3. Cervical Ectopic Pregnancy - Ultrasound Criteria
| # | Criterion |
|---|
| 1 | Gestational sac or placental tissue visualized within the cervix |
| 2 | Cardiac motion noted below the level of the internal os |
| 3 | No intrauterine pregnancy |
| 4 | Hourglass uterine shape with ballooned cervical canal |
| 5 | No movement of sac with pressure from transvaginal probe (no "sliding sign," which would indicate incomplete abortion) |
| 6 | Closed internal os |
- Berek & Novak's Gynecology, Table 32-6
4. Primary Abdominal Pregnancy - Studdiford's Criteria
| # | Criterion |
|---|
| 1 | Normal tubes and ovaries with no evidence of recent or past tubal pregnancy |
| 2 | No evidence of a uteroplacental fistula |
| 3 | Pregnancy related exclusively to the peritoneal surface, and early enough to exclude the possibility of secondary implantation after primary tubal nidation |
- Berek & Novak's Gynecology, Table 32-8
Abdominal ectopic pregnancy carries 7-8x higher mortality than tubal ectopic and 50x higher than IUP, largely because of late diagnosis. Ultrasound detects only ~50% of cases; MRI can help.

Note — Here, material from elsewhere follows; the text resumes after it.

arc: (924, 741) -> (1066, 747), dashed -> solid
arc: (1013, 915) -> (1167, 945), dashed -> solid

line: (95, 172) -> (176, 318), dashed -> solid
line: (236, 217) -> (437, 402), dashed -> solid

5. Interstitial (Cornual) Ectopic Pregnancy - Ultrasound Criteria
Diagnosed when:
- Gestational sac is separate from and lateral to the endometrial cavity
- Thin myometrial layer (<5 mm) surrounding the sac
- "Interstitial line sign" - echogenic line extending from the endometrial cavity to the gestational sac
Summary: Diagnostic Approach
| Step | Finding | Interpretation |
|---|
| Urine/serum hCG | Positive | Confirms pregnancy |
| Transvaginal US | IUP present | Ectopic excluded (unless IVF/heterotopic risk) |
| Transvaginal US | Empty uterus + hCG >1500-2000 | Strong suspicion for ectopic |
| Serial hCG | <53% rise in 48h | Abnormal pregnancy (ectopic or failing IUP) |
| Progesterone | <5 ng/mL | Pathologic pregnancy |
| US | Adnexal mass, free fluid | Probable ectopic |
| US | Extrauterine sac with embryo | Definitive ectopic |
Sources:
- Rosen's Emergency Medicine, p. 3350-3352
- Tintinalli's Emergency Medicine, pp. 658-659
- Berek & Novak's Gynecology, Tables 32-6, 32-7, 32-8
Note: No single criterion is independently diagnostic. Ectopic pregnancy is a clinical diagnosis supported by a combination of hCG kinetics, progesterone, and ultrasound. Always consider heterotopic pregnancy in women undergoing assisted reproduction.